Jumat, 10 Februari 2012

Petualang Cengeng

Mereka  berlima adalah teman satu sekolah  yang sangat akrab satu sama lainnya.  Mereka adalah  Burhan,  Ade,  Septian.  Handoko dan  Azis.  Kebetulan sekali mereka adalah teman satu kelas dan kebetulan rumah  mereka semua tidak begitu jauh. Sehingga kemanapun mereka main selalu bareng berlima.  Pendek kata mereka adalah teman sepermainan  sekaligus teman  bersekolah.
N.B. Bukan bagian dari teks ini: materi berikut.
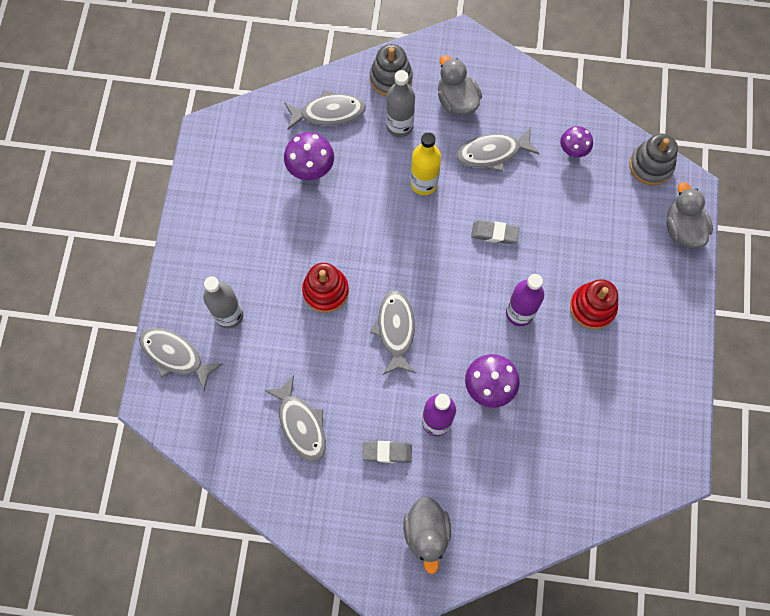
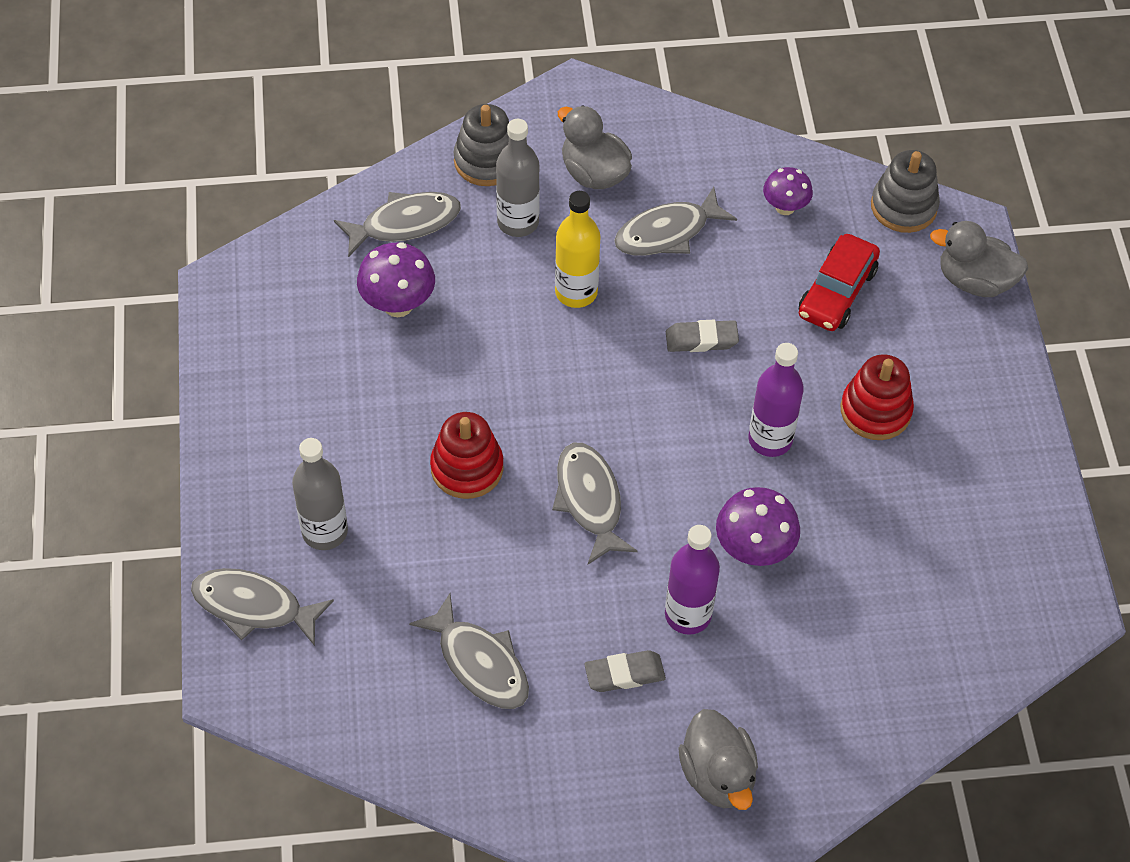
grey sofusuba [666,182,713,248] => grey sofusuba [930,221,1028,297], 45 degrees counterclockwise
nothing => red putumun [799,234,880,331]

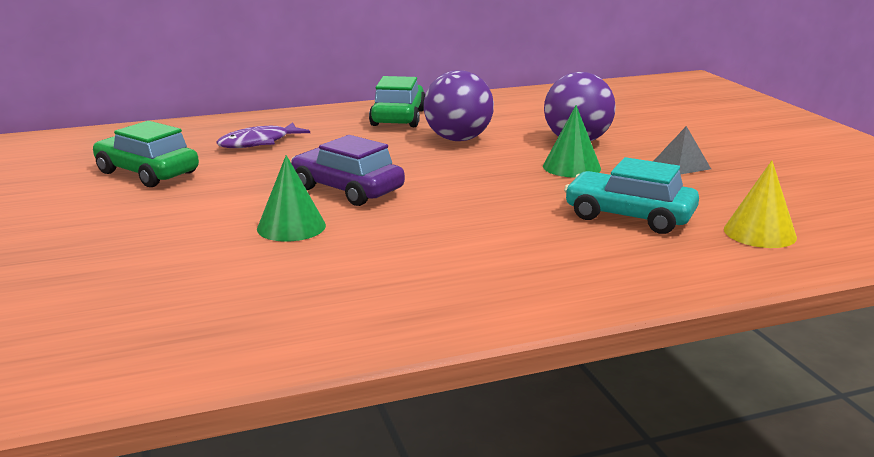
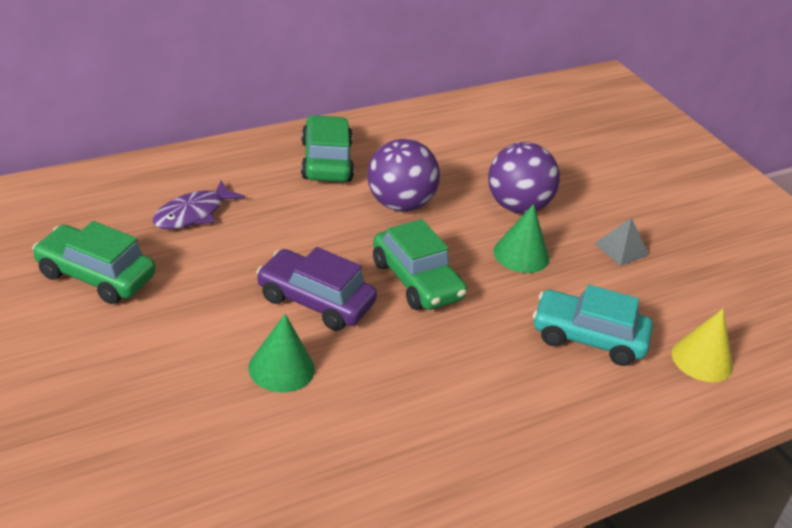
nothing => green putumun [373,219,467,310]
      Namun sayangnya kekompakan antara mereka sering disalah gunakan untuk berbuat  jahat dan usil terhadap teman lainnya. Sehingga ulah mereka sering membuat marah Pak Sunoto, wali kelas mereka.   Namun  menghadapi kenakalan mereka Pak Sunoto tetap bersifat sabar dan tidak pernah hilang perhatiannya kepada mereka berlima. Sekali – sekali Pak Sunoto mengundang orang tua mereka ke sekolah, untuk mengajak bersama-sama membimbing mereka berlima.  Namun tetap saja mereka tidak mau merubah sifat jahatnya.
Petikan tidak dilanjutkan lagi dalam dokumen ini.